Birds, including many wading birds and water birds, thrive around the coast.
The crested globe (a threatened species) are found on Lake Mapourika, and
the white heron is found around Okarito Lagoon. The brown kiwi is only found
deep in the lowland forests, but you are more likely to hear them than see
them. There are also alpine moths, black alpine cicadas and mountain ringlet
butterflies. There is a seal colony at Gillespie’s Beach.
Things to do in Westland National Park
Tramping, mountaineering and skiing are the most popular activities in this
beautiful park. Taking a scenic flight over the park is a stunning way to
spend a few hours and is highly recommended. Flights leave from Franz Josef,
Fox Glacier and Whataroa.

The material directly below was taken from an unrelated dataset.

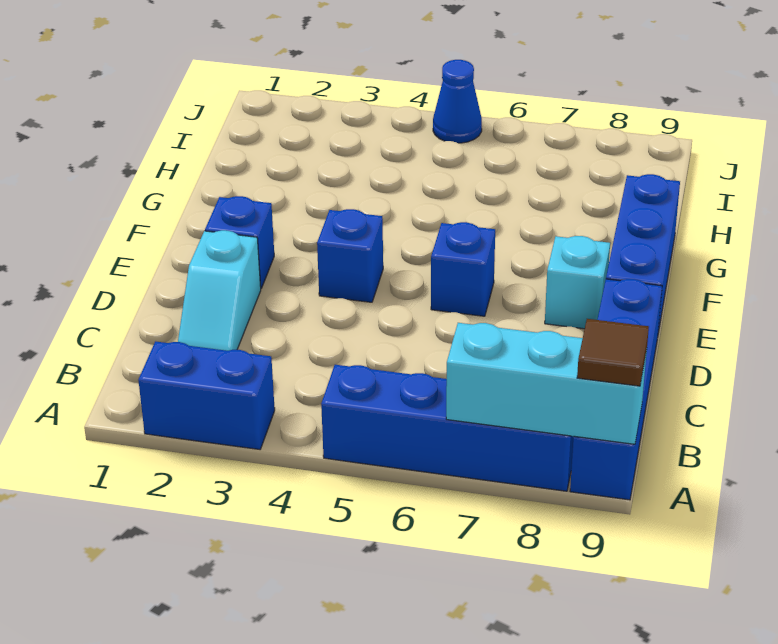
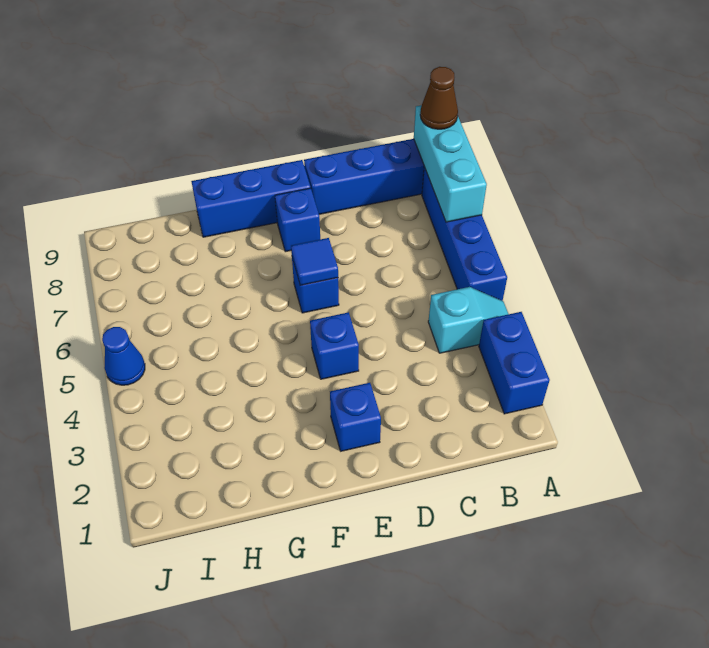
brown tile A9 level 3 -> brown cone A9 level 3
cyan slope C2:D2 level 1 top D -> cyan slope A4:B4 level 1 top B
none -> blue tile E6 level 2
cyan brick E8 level 1 -> blue brick E8 level 1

Kayaking and hunting are also popular sports to
add into a visit to Westland National Park.
Hiking and Short Walks
Hiking and short walks are a very interesting and fun way to see this park.
Short walks take you to the two famous glaciers in an hour/two hours return.
There are some excellent views of the sea and mountains, particularly the
Okarito trig, Alex Knob and Mt Fox. Lake Matheson is renowned for the
crystal clear reflection of New Zealand’s highest mountain, Mt Cook, and is
a photographers dream. A complete circuit of the lake takes an hour and a
half. Welcome Flat Hut has hot springs, but you’ll need to be fit and keen,
because its seven hours away by foot. The visitor centre should be your
first port of call to get a good idea of what’s around, the condition
everything is in, and to get any maps and hut passes you may need. It is
open every day except Christmas Day.
Skiing and mountaineering
If you are an experienced mountaineer, this place is paradise. For the less
so, don’t push your luck; these mountains can chew you up and spit you out.
The weather is changeable and unpredictable. The five available huts for
ski-touring and mountaineering have good facilities and are well set up and
maintained, with the Almer, Chancellor and Pioneer huts being the normal
bases for climbing parties. This park is the great mountaineering area of
New Zealand, along with Mt Cook National Park (of which Westland National
Park shares a boundary). There are some notorious ice climbs such as Balfour
Face of Mt Tasman, and the South Face of Douglas. Notoriety aside, there are
a good range of climbs with different skill levels required. Some glaciers
are difficult to access, and despite interesting mountaineering options, are
rarely visited (such as Strauchon Glacier).
Okarito, Waiho, Tatare, Fox, Cook and Karangarua Rivers all provide kayaking
runs worthy of a decent try. The Okarito River is the only river which
doesn’t flow through gorges out of the Southern Alps. Most of the runs are
short and steep, in spectacular gorges (classes III to V). Weather is very
changeable here, and as a result, flash floods are common so always check
weather before departing and pay close attention to any changes in the
environment and weather.
Red deer and chamois are the available game, and hunting is encouraged. You
can get a permit from Fox and Franz Josef Visitor Centres.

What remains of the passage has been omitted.